Social issues won’t be overlooked at Black Hat, as Gadi Evron, security evangelist at Beyond Security, takes up the topic of “Estonia: Information Warfare and Strategic Lessons” in a talk on what happened in Estonia during the massive denial-of-service cyberattack there last April.
And Kenneth Geers, author of several books on nations’ and terrorists’ interests in cyberspace, war and security, promises to take up provocative topics, including “Which countries have the worst Orwellian computer networks?”
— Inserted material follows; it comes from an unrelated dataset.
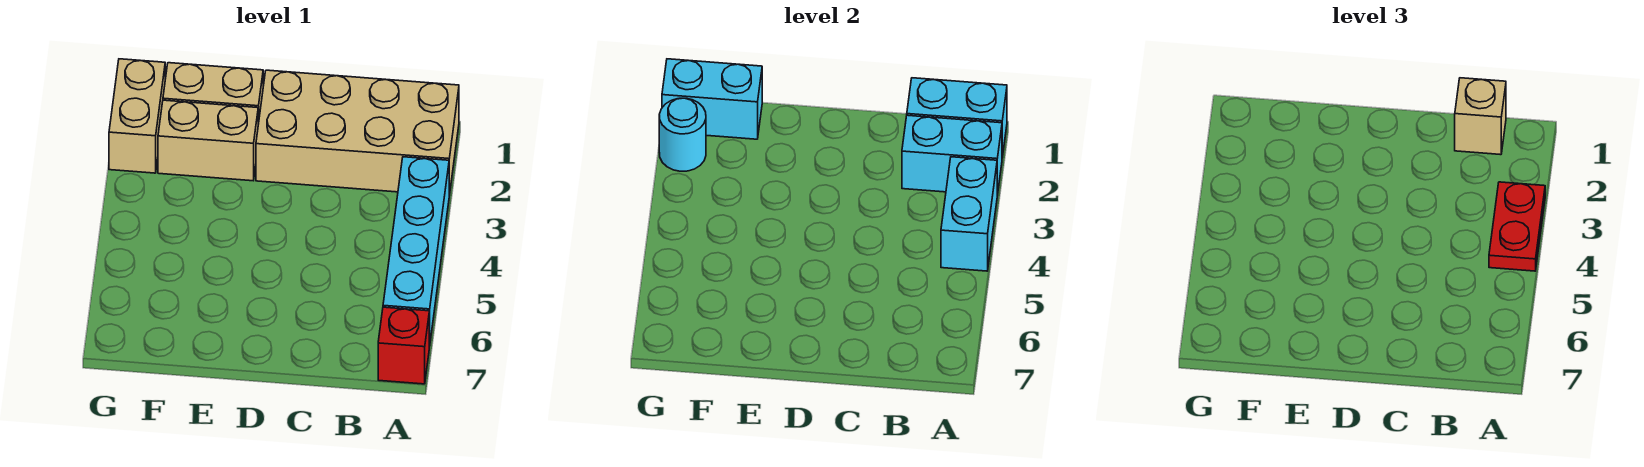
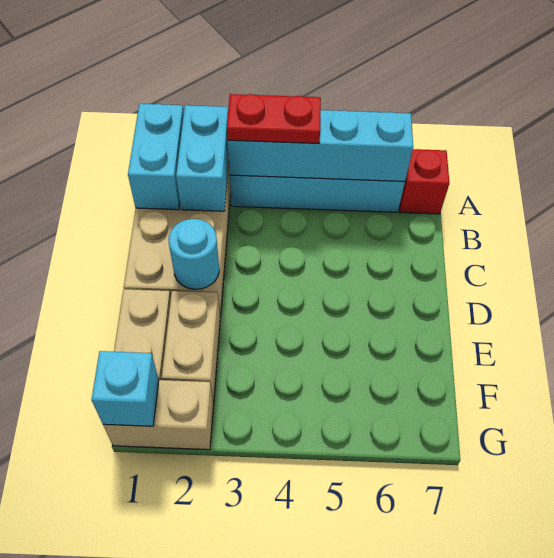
cyan brick A3:A4 level 2 -> cyan brick A3:A6 level 2
tan brick B1 level 3 -> none
cyan brick F1:G1 level 2 -> cyan brick G1 level 2
cyan round brick G2 level 2 -> cyan round brick D2 level 2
Some controversy already has swirled around the Black Hat conference as last moth a presentation that promised to undermine chip-based desktop and laptop security was suddenly withdrawn without explanation. The briefing, “TPMkit: Breaking the Legend of [Trusted Computing Group’s Trusted Platform Module] and Vista (BitLocker),” promised to show how computer security based on trusted platform module hardware could be circumvented. No explanation was forthcoming by Black Hat or the researchers.